Following the publisher’s preface, the reader is exposed to the introduction to the text. Much meaningful information is found herein. Written by Vivian Gornick, this element of the text includes many meaningful musings regarding both Valerie Solanas specifically and the Women’s Rights Movement generally. At one point, she notes: 

When the Women’s Liberation Movement began gathering steam a few years ago everyone in the movement, feeling the sting of middle class scorn and ridicule, hastened to disown Valerie Solanas and all the other “extremists” who spoke a language similar to hers. Solanas was, it was generally agreed in reformist circles, one of those mad, “unnatural” women with whom the Movement was, unfortunately, being identified. Her words of fierce and annihilating hatred were certainly not typical of what the Liberationists wanted, which was mainly equal pay for equal work, day care centers, the right to an equal education, and a whole lot of other damnfool respectable things. “We do not hate men,” the women of N.O.W. announced vigorously (xxiv, xxv).

Herein lies an important assessment which enables the reader to grasp the ideological divide that exists between liberals and radicals. Frequently, liberals seek to silence radicals whose expressions of discontent with the existing regime of patriarchy include statements that are deemed hateful. Interestingly, women who speak with intense, unalloyed passion about the horrors of male supremacy are oftentimes accused of hating men irrespective of whether they actually assert that they do or not. In Solanas’s case, however, the assessment of hatred was unapologetically articulated, making her a threat to less radical organizations who predicated their political platforms on assimilating with, rather than repudiating, members of the oppressor class (men). 

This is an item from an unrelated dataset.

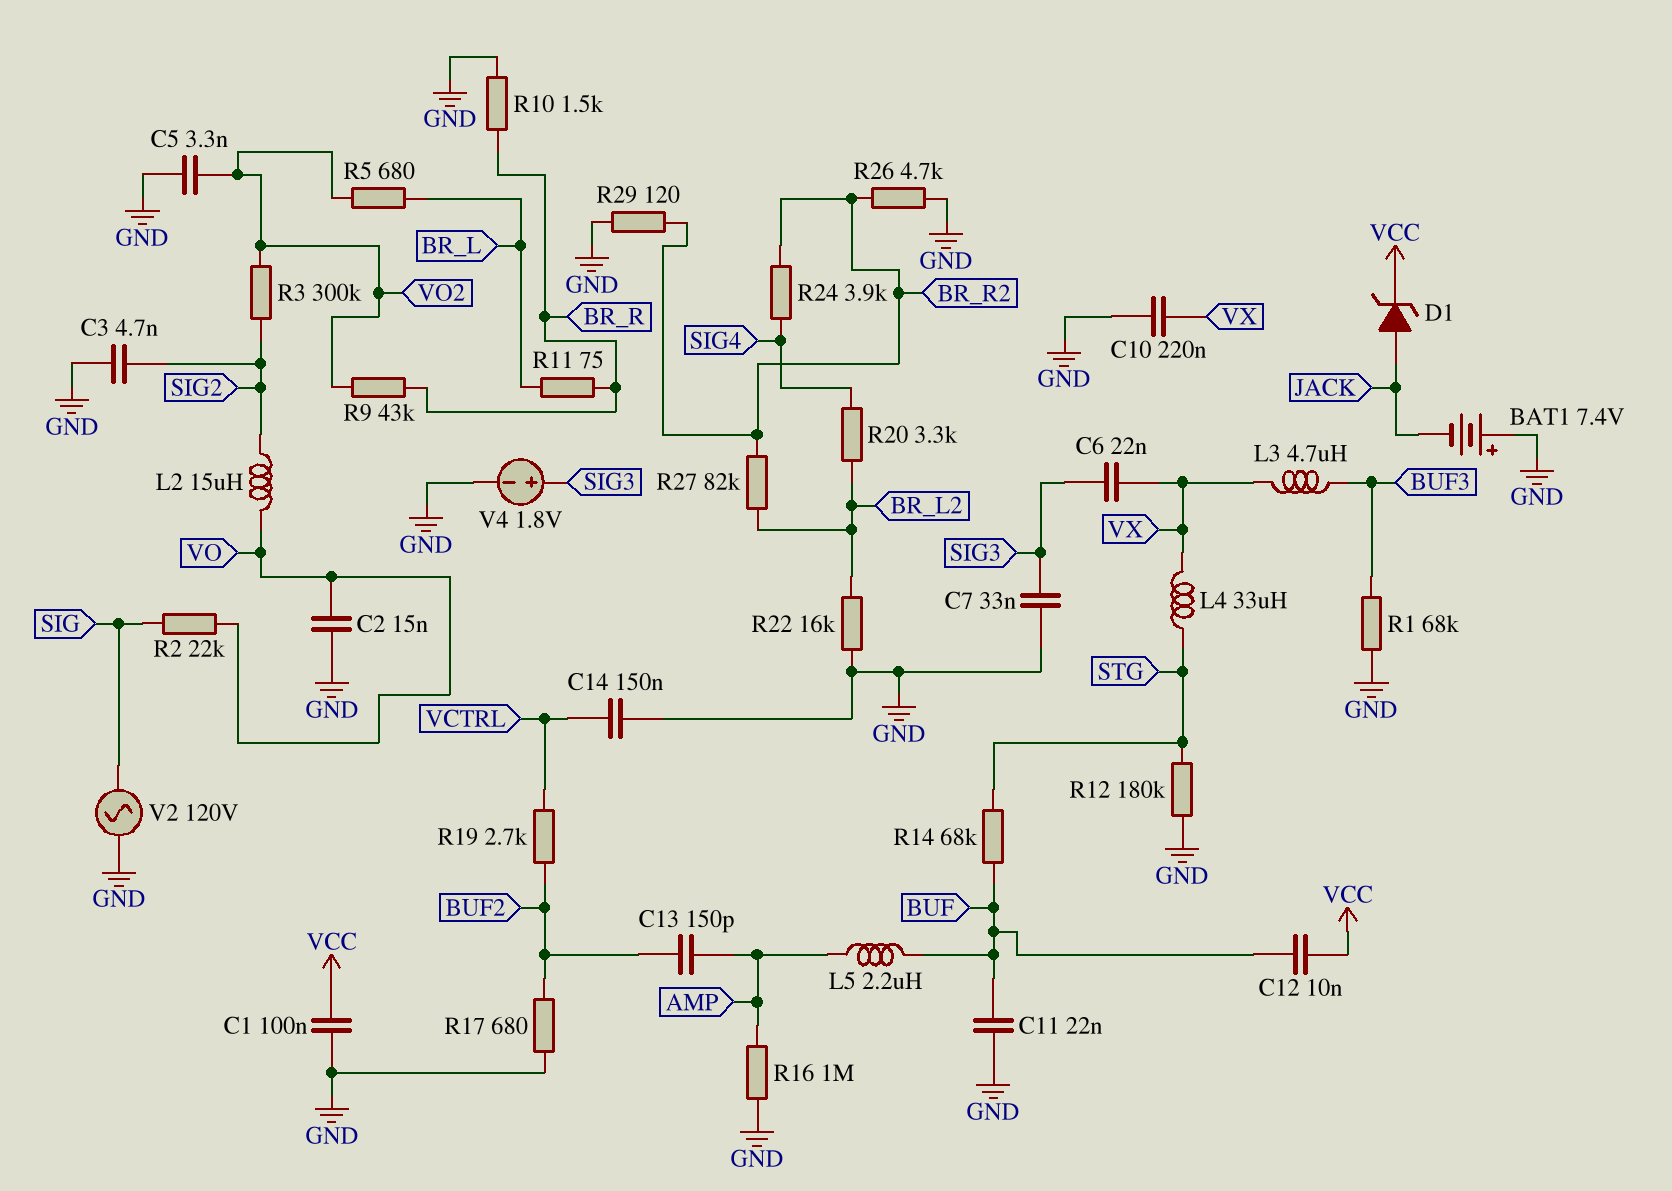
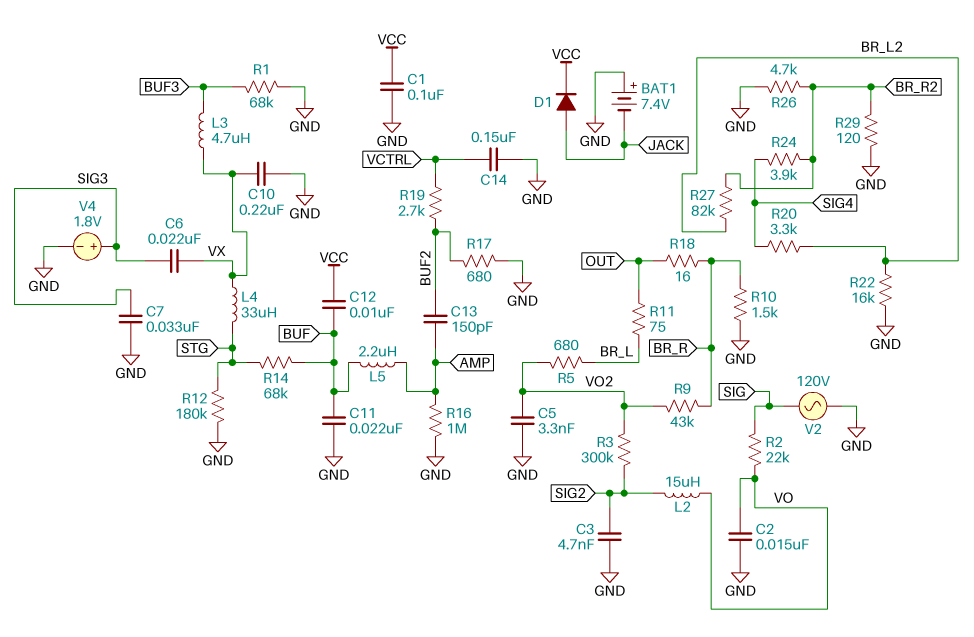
D1: zener (A JACK, K VCC) -> diode (A JACK, K VCC)
R11: 75 (BR_L, BR_R) -> 75 (BR_L, OUT)
R18: none -> 16 (BR_R, OUT)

Following the text’s preface and introduction, the reader is introduced to Solanas’s radical thought. To begin, Solanas asserts that “Life in this society being, at best, an utter bore and no aspect of society being at all relevant to women, there remains to civic-minded, responsible, thrill-seeking females only to overthrow the government, eliminate the money system, institute complete automation and destroy the male sex” (3). Here, the radical rhetoric of rejecting assimilation into patriarchy and embracing the annihilation of the male sex becomes evident. As the text progresses, Solanas details what is wrong with men. Her analysis of male inefficacy is extensive, but much of what she deems wrong with men can be seen in the following quotation: “Completely egocentric, unable to relate, empathize or identify, and filled with a vast, pervasive, diffuse sexuality, the male is psychically passive” (5). Much of what Solanas states regarding male inefficacy, including their tendency to be narcissistic, has been acknowledged as accurate by many if not most people. Indeed, both men and women of right-leaning, centrist, and leftist ideological camps agree that male ways of being and knowing are guided by a tendency towards an insistence on self-sovereign thinking and self-interested acting.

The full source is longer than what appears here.